Sunday is the statistical peak of hurricane season


Sunday marks the statistical peak of the Atlantic hurricane season.

According to NOAA, historical data indicates that Sept. 10 is the day when tropical system activity is most likely to be occurring in the Atlantic basin due to favorable conditions (warm sea surface temperatures, moist air, and low wind shear).

The season has featured Hurricane Harvey, the first major hurricane to make landfall in the contiguous United States sine 2005, which dumped for most rainfall ever measured from any Atlantic hurricane. Hurricane Irma, the strongest hurricane ever to form in the Atlantic Ocean and the second major hurricane to landfall in the contiguous United States, is impacting the Florida Keys and southern Florida Sunday morning.

In early August, before Harvey and Irma, NOAA advised that an already busy Atlantic basin hurricane season had the potential to become “extremely active.” An average season produces 12 named storms of which six become hurricanes, including three major hurricanes.

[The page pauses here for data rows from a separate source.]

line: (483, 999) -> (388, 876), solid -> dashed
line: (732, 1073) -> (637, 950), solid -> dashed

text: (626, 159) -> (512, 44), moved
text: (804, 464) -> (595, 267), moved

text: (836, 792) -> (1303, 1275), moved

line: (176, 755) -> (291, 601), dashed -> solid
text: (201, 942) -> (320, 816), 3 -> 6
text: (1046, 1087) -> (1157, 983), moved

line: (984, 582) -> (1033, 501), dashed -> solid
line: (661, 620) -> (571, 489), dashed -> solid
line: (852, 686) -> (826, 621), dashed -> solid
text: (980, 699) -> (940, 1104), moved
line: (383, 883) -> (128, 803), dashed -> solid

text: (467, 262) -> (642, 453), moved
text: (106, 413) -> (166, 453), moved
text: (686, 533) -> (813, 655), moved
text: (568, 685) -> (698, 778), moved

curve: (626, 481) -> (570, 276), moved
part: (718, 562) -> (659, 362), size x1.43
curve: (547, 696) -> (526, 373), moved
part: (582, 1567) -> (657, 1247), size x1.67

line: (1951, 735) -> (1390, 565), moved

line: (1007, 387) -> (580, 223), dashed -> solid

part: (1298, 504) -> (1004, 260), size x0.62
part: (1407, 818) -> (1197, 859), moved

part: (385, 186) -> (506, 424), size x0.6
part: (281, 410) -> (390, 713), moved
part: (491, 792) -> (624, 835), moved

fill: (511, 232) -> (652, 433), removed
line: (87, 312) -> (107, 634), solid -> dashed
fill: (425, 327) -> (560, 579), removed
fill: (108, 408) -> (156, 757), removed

The update to the spring hurricane outlook predicted a 60 percent chance of an above-normal season (compared to the May prediction of 45 percent chance), with 14-19 named storms (increased from the May predicted range of 11-17) and two to five major hurricanes (increased from the May predicted range of two to four).


“The wind and air patterns in the area of the tropical Atlantic and Caribbean where many storms develop are very conducive to an above-normal season. This is in part because the chance of an El Nino forming, which tends to prevent storms from strengthening, has dropped significantly from May,” Gerry Bell, Ph.D., lead seasonal hurricane forecaster at NOAA’s Climate Prediction Center, said last month.

With more than two months left in the current hurricane season, NOAA advises coastal residents to have a plan should a tropical system threaten or strike.